Fort Cavazos in Texas, formerly Fort Hood, was renamed after a Texan who became the first Hispanic four-star general. Fort Moore in Georgia, known before as Fort Benning, took its name from Hal Moore, who fought in the battle of Ia Drang Valley during the Vietnam War, and his wife Julia, who helped develop the military’s casualty notification process and survivor support teams.

The only exception to using the namesakes of heroes and historical figures is Fort Liberty, which had previously been named Fort Bragg after a Civil War general generally considered to be a lackluster leader.

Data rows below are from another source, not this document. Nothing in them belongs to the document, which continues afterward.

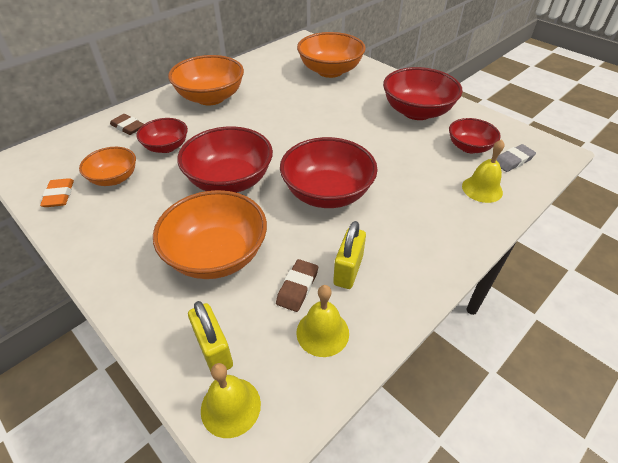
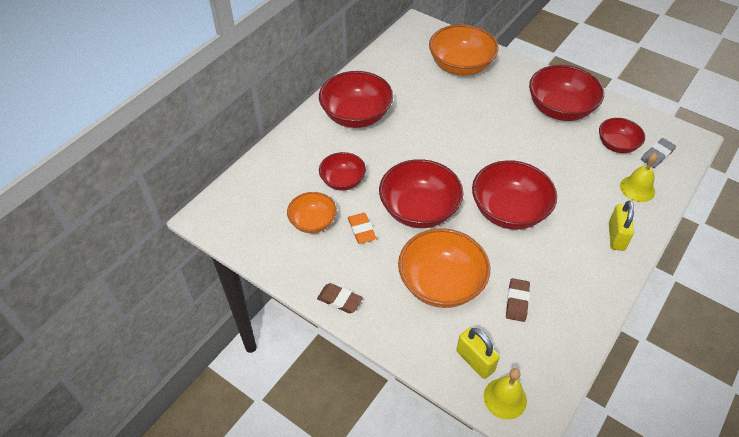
camera: 10 degrees left, 5 degrees up
(59, 195) = (273, 247): orange eraser -> orange eraser (361, 230)
(128, 127) = (293, 162): brown eraser -> brown eraser (339, 300)
(210, 97) = (356, 116): orange bowl -> red bowl
(322, 332) = (549, 334): yellow bell -> none
(348, 270) = (551, 281): yellow padlock -> yellow padlock (616, 236)

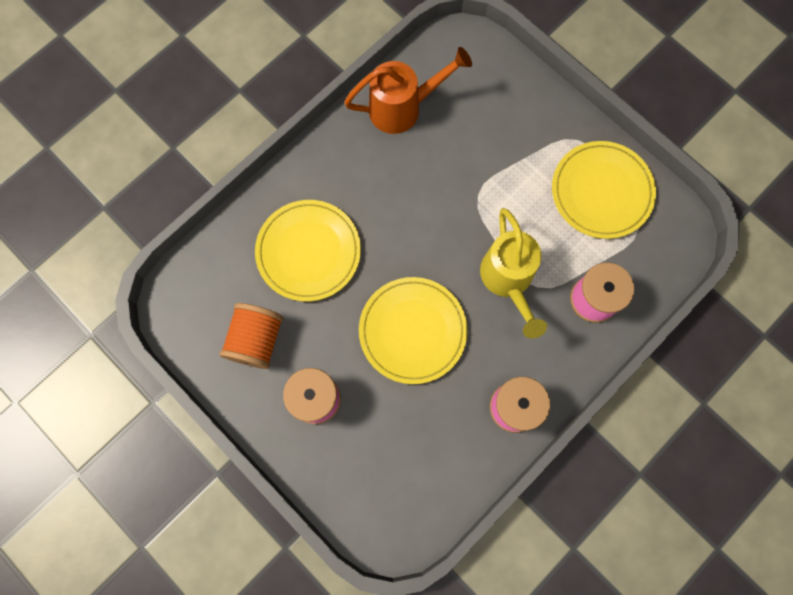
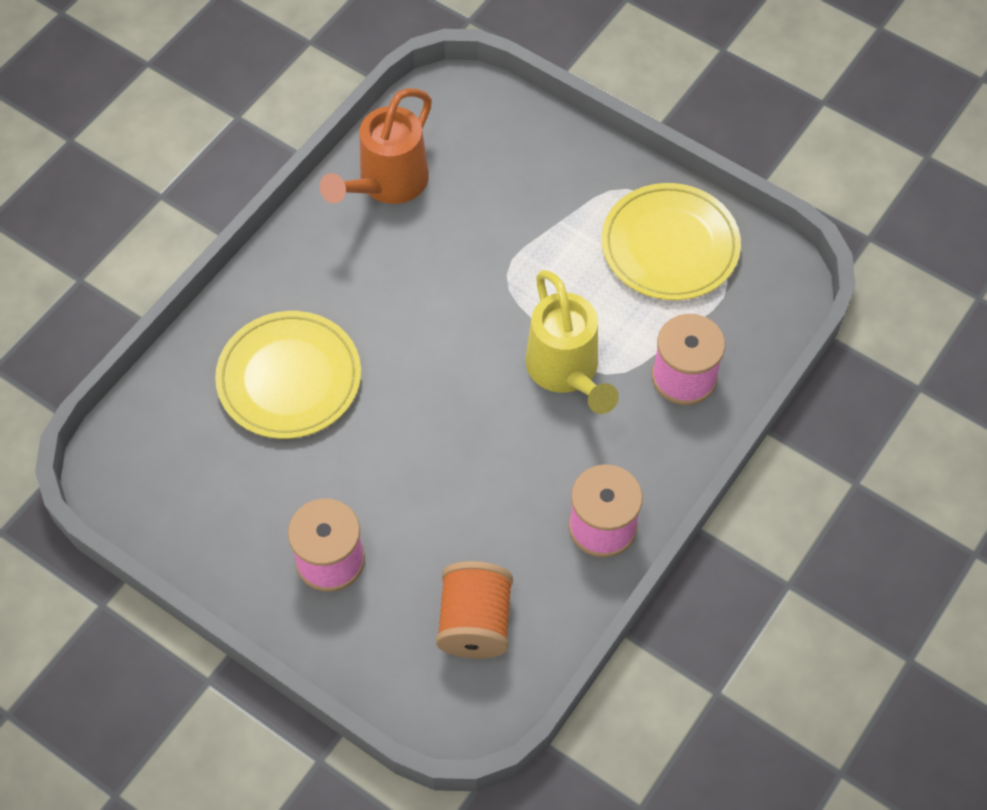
camera: 10 degrees left, 15 degrees down
(256, 340) = (235, 499): orange spool -> orange spool (475, 623)
(402, 108) = (387, 184): orange watering can -> orange watering can turned 150 degrees clockwise
(412, 331) = (448, 454): yellow plate -> none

“The names of these installations and facilities should inspire all those who call them home, fully reflect the history and the values of the United States, and commemorate the best of the republic that we are all sworn to protect,” Austin said in October 2022, when he ordered the renaming process to begin.

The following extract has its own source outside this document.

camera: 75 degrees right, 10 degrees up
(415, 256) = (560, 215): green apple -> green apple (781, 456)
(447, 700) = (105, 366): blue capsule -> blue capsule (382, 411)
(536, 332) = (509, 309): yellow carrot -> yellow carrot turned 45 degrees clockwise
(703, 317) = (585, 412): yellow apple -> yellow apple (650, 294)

Congress ordered the creation of the independent Naming Commission, which worked with the Pentagon to inventory all of the military’s contemporary references to the Confederacy, which waged war against the U.S. to preserve the slave trade. It found nine Army bases and several buildings commemorating rebel officers, in addition to a monument honoring Confederate soldiers at Arlington National Cemetery.

The bases were renamed one by one in ceremonies this year, ending with Fort Eisenhower on Friday.

“Rising from second lieutenant to commander-in-chief, Eisenhower’s extensive, innovative, and effective military experience and leadership shaped our modern world,” Maj. Gen. Paul Stanton, Fort Eisenhower’s commander, said in a statement. “His dedication to ensuring equal rights for soldiers and citizens alike continues to be an example and inspiration for the present and future soldiers of the Army he so faithfully served and decisively led.”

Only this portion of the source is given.